Before Morse Road was Morse Road, it was actually named Moore Road, after Simeon Moore Jr.

According to records from the Franklin County Engineer’s office, the first section of the road was established in the space between Sunbury Road and Big Walnut Creek in 1824 when it was petitioned by Moore and other landowners.

The Moore family has a long history in the region. There is record that Simeon Moore Sr., father of Simeon Moore Jr., was an elected Justice of the Peace of Plain Township in 1810 and 1814.

Simeon Moore Sr. served in the Revolutionary War as a member of the 4th Regular Connecticut Infantry. Simeon Moore Jr. was a veteran of the War of 1812.

In 1833, a man named Dr. William Amos Morse petitioned for a section of road from High Street to Sunbury Road. Moore Road transitioned into William Morse Road in 1834.

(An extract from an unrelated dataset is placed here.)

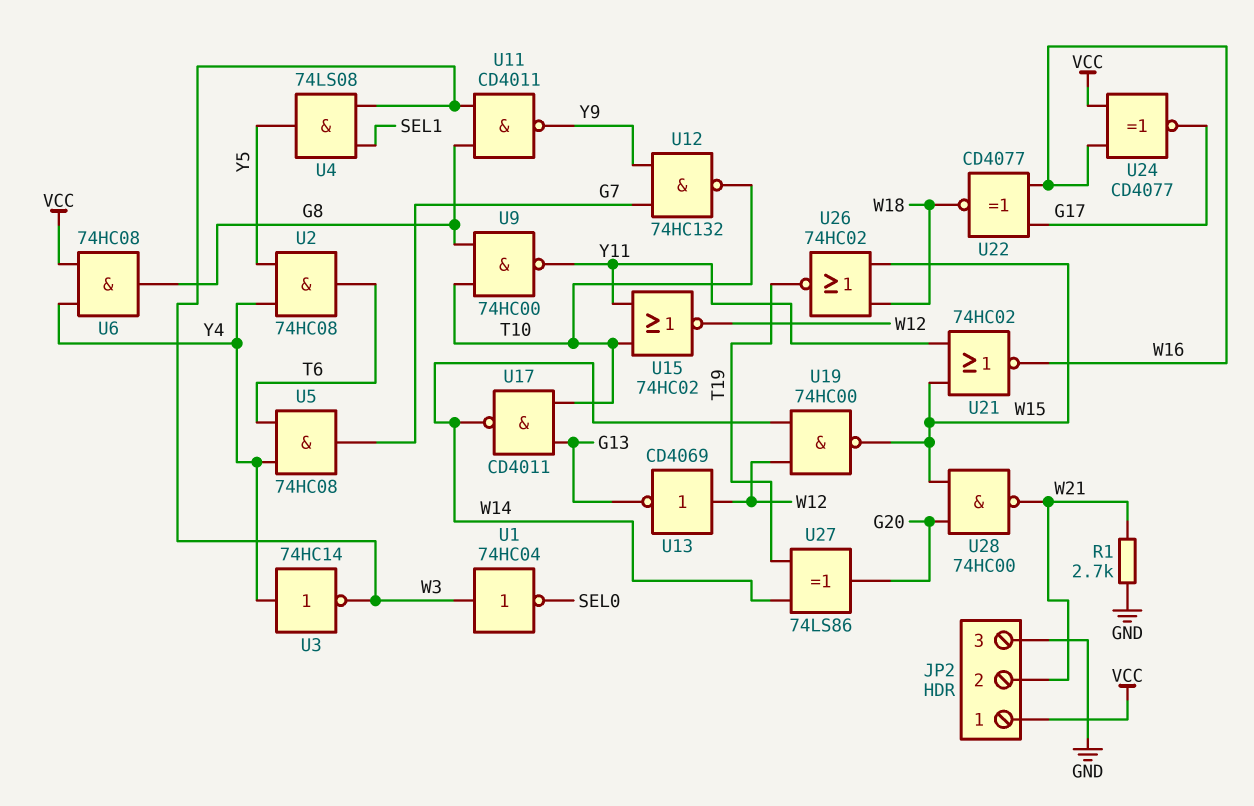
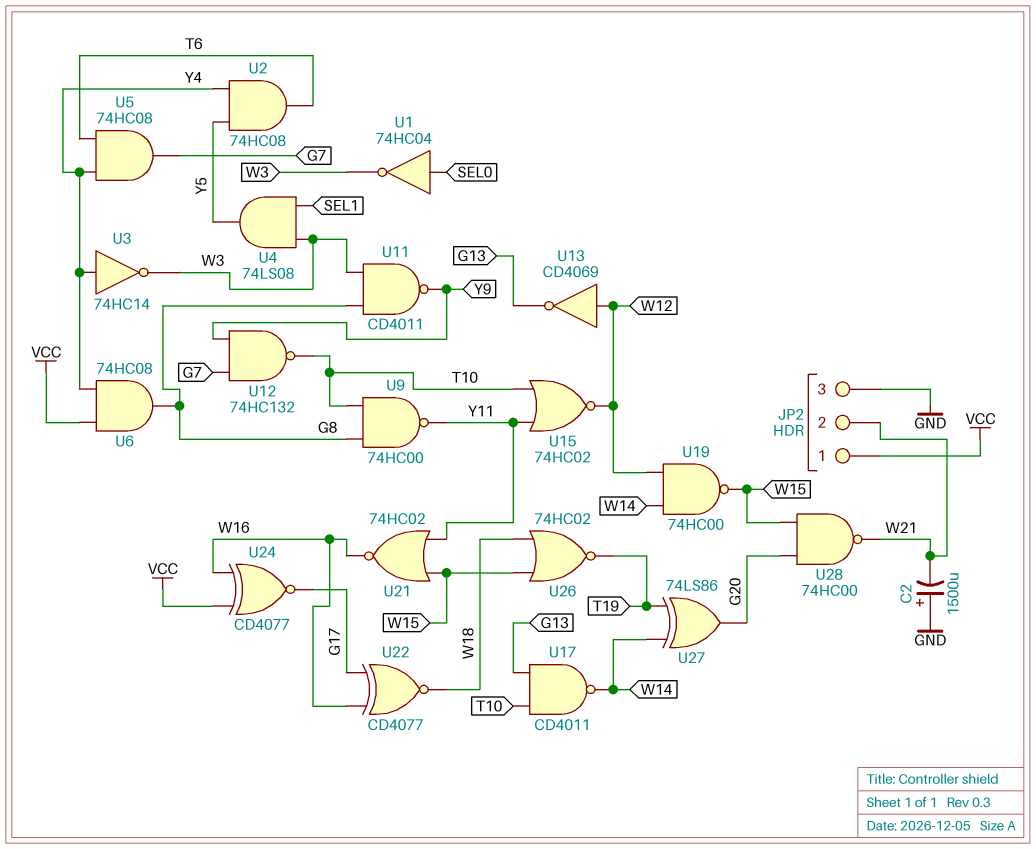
C2: none -> 1500uF (plus GND, minus W21)
R1: 2.7k (GND, W21) -> none
U1: NOT 74HC04 (in W3, out SEL0) -> NOT 74HC04 (in SEL0, out W3)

Aaron O’Donovan, the special collections supervisor at the Columbus Metropolitan Library, looked into this history and was able to uncover many details of William Morse’s life. It turns out the road’s namesake was only an Ohio resident for a couple of decades.

“This is actually a really interesting story,” O’Donovan said over email.

Morse was born in Kingston, New Brunswick, Canada in 1786.

O’Donovan said that Morse married Hannah Finn around 1812 and they had at least two children between 1813 and 1815 in Clifford, Pennsylvania. The family then left Pennsylvania and was living in Delaware, Ohio by 1820.

Census records show Morse first appears in Franklin County, within the Clinton Township, in 1830. In 1842, his first wife died and he married his second wife, Sarah Bleeks Burwell Morse. Around this time, he joined The Church of Jesus Christ of Latter-day Saints.

In 1848, his family migrated to Salt Lake City with other Mormon pioneers. The Morse family settled in Iron County by 1850 where Morse was elected to city council.

Morse was a well-known herbalist and co-founded a society of health council with other doctors in the Iron County area. The council helped provide medical information to area residents.

In 1853, Morse died at the age of 66 in Parowan, Utah.

Meanwhile, back in Franklin County, more roads were being constructed. Between 1838 to 1874, other sections of what would-be Morse Road were established, each with a different name. There were sections titled Cook Road, Line Road, Bull Road, Rathbone Road and Township Line Road.

In 1935, the Franklin County Engineer at the time, Curtis Lattimer, decided to change many road names in Columbus to have better uniformity. His changes instituted Morse Road as the official name for the full length of the roadway.